Christie was speaking on the monthly call-in program Ask the Governor. (Arco/PolitickerNJ)
Chris Christie answers questions about bridge scandal
New Jersey Gov. Chris Christie on Monday insisted he never knew that his aides had intentionally fouled up traffic approaches to the George Washington Bridge until after the lanes had been reopened — though he admitted he might have heard about traffic snarls while they were happening and not paid any attention.
Answering questions during his monthly radio call-in show from Trenton, Christie also said that federal prosecutors had subpoenaed records from his office, as part of investigations into possible abuses of power by his administration. He said his staff was already turning over records to prosecutors and to a legislative investigative committee.
Speaking about the bridge scandal for the first time since former aide David Wildstein suggested that the governor was not telling the truth when he denied any knowledge of the September closures, Christie gave a more detailed and nuanced version about just what he knew about the mess, and when.
He said he first knew something was happening when he read an Oct. 1 Wall Street Journal report on an angry email about the lane closures from the Port Authority executive director. “That was the first time it came to my consciousness that this was an issue,” he said, adding that when he asked his staff to find out what was going on, they reported that it was a traffic study.
In what appeared to be a slight shift in his explanation, Christie acknowledged that he might have heard traffic reports about the tie-ups while they were happening, weeks before publication of the story he cited. But those would not have registered, he said. (Tafani/Los Angeles Times)

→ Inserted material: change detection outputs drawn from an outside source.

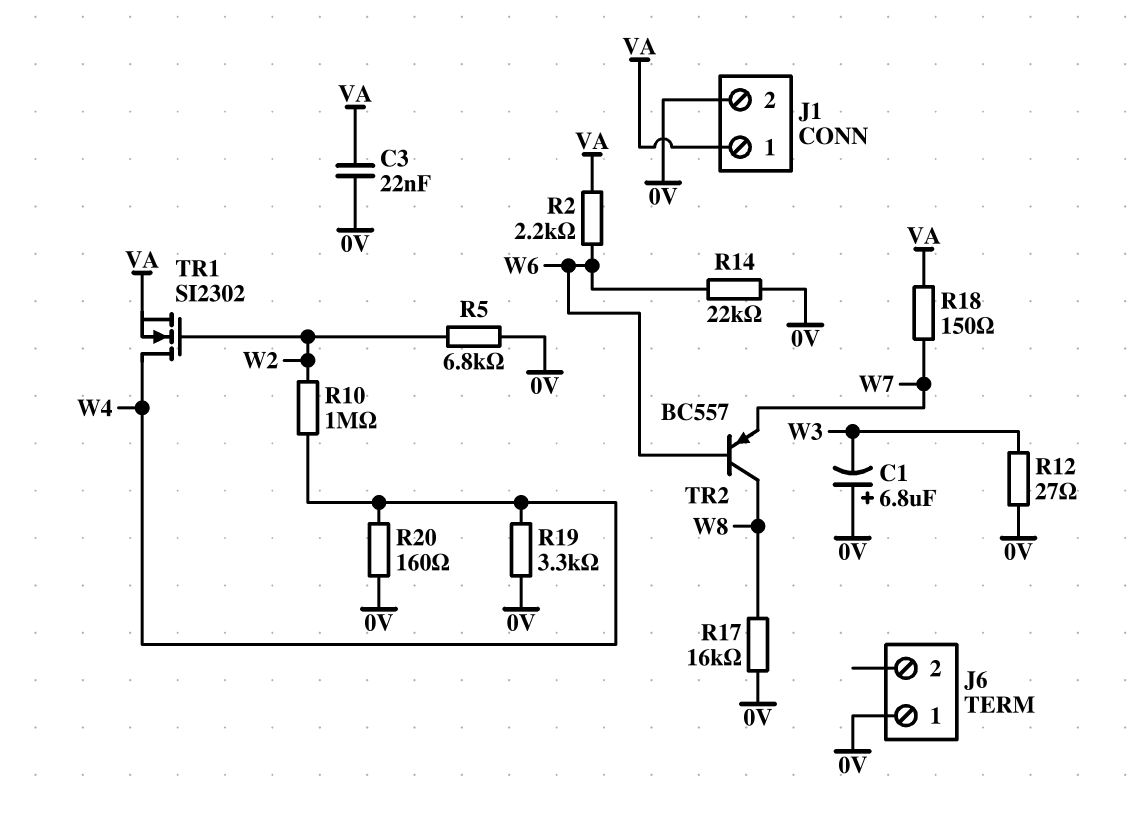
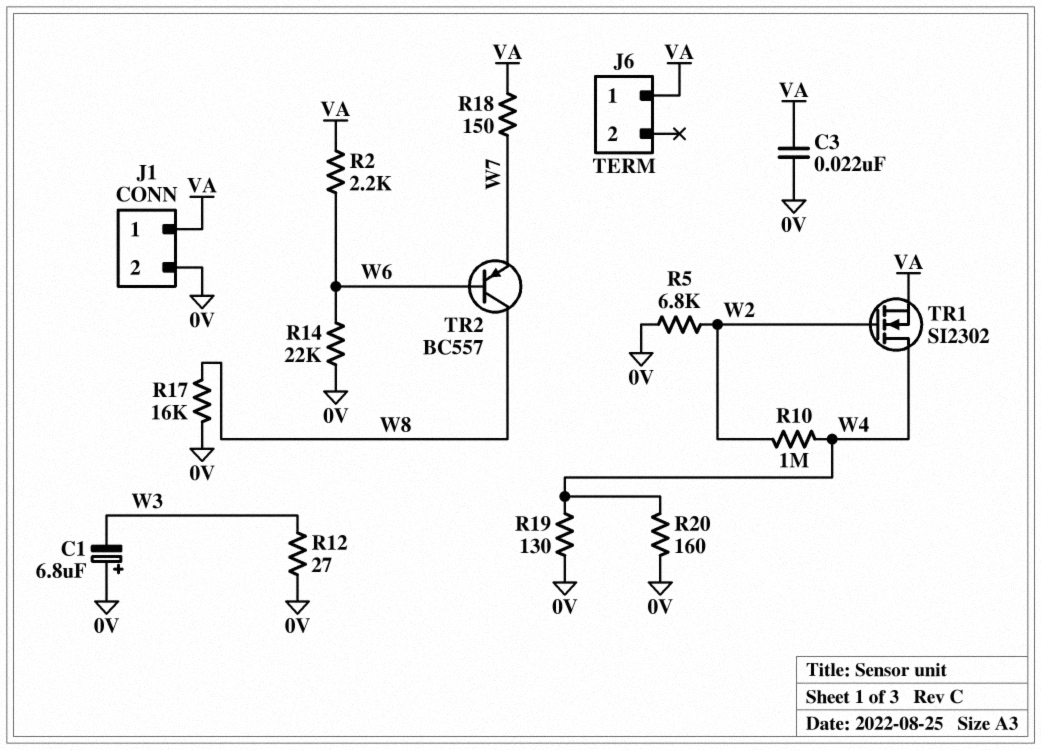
J6 pin 1: 0V -> VA
R19: 3.3k (0V, W4) -> 130 (0V, W4)

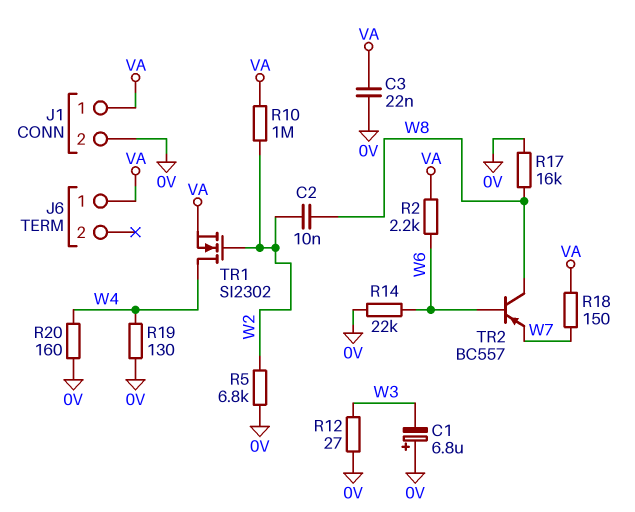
C2: none -> 10nF (W2, W8)
R10: 1M (W2, W4) -> 1M (VA, W2)

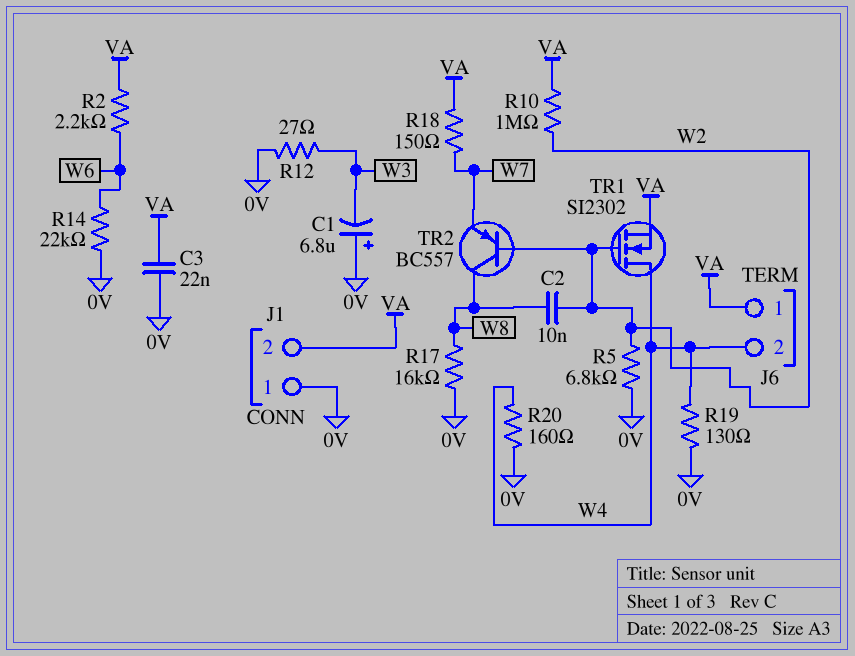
J1 pin 1: VA -> 0V
J1 pin 2: 0V -> VA
J6 pin 2: none -> W4
TR2: PNP BC557 (B W6, C W8, E W7) -> PNP BC557 (B W2, C W8, E W7)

Gov. Chris Christie: ‘Unequivocally’ had no knowledge of Fort Lee lane closures in New Jersey
As documents subpoenaed by investigating New Jersey lawmakers began pouring in on Monday, Governor Chris Christie said he “unequivocally” had no knowledge of a plan by some of his top aides to snarl traffic near the busy George Washington Bridge.
During a mostly friendly hour-long “Ask the Governor” session on local radio, Christie, a likely Republican candidate for the White House in 2016, said he was awaiting “all the facts,” but would not allow the scandal known as “Bridgegate” to distract him from running that state.
“The most important issue is, did I know anything about the plan to close those lanes?” Christie said. “And the answer is still the same. Unequivocally no.”
“I’ll be damned if I let anything get in the way of me doing my job,” he said.
Federal prosecutors and the Democrat-controlled state legislature have opened probes into the incident last September, in which top aides to Christie ordered the closure of access lanes to the busy George Washington Bridge, which spans New Jersey and Manhattan. (Chicago Tribune Wire)
Firm of Chris Christie adviser hires lawyer
The consulting firm where New Jersey Gov. Chris Christie adviser Mike DuHaime works has hired an attorney to help sort through any potential issues related to the mushrooming inquiries surrrounding the bridge traffic scandal, officials confirmed to POLITICO.
DuHaime’s firm, Mercury Public Affairs, has secured a lawyer who works for Rudy Giuliani’s lawfirm, officials said.
The move was cautionary, they said, and not because of any specific requests. But the widening inquiries and subpeonas have now stretched to Christie’s reelection campaign for governor last fall. DuHaime was Christie’s top strategist on his reelection effort. (Haberman/Politico)
Christie to field questions for first time in weeks
TRENTON — Gov. Chris Christie on Monday prepared to take questions for the first time in more than three weeks as his campaign sought to exceed New Jersey’s election spending cap to pay for lawyers dealing with subpoenas stemming from a political payback scandal.
Christie gave a nearly two-hour news conference Jan. 9, the day after emails were made public showing that at least one of his top aides had a role in a traffic-blocking scheme near the George Washington Bridge. Since then, he has made public appearances but not opened himself to questions, except to schoolchildren in Camden.
On Monday night, he was scheduled to appear on his “Ask the Governor” radio show on Townsquare Media, although it was not clear how much time would be given to questions on the scandal.
In addition, in a request to the state Election Law Enforcement Commission, Christie’s campaign organization asked for permission to raise more money and to spend it on lawyers handling subpoenas issued by both legislative investigators and the U.S. attorney’s office.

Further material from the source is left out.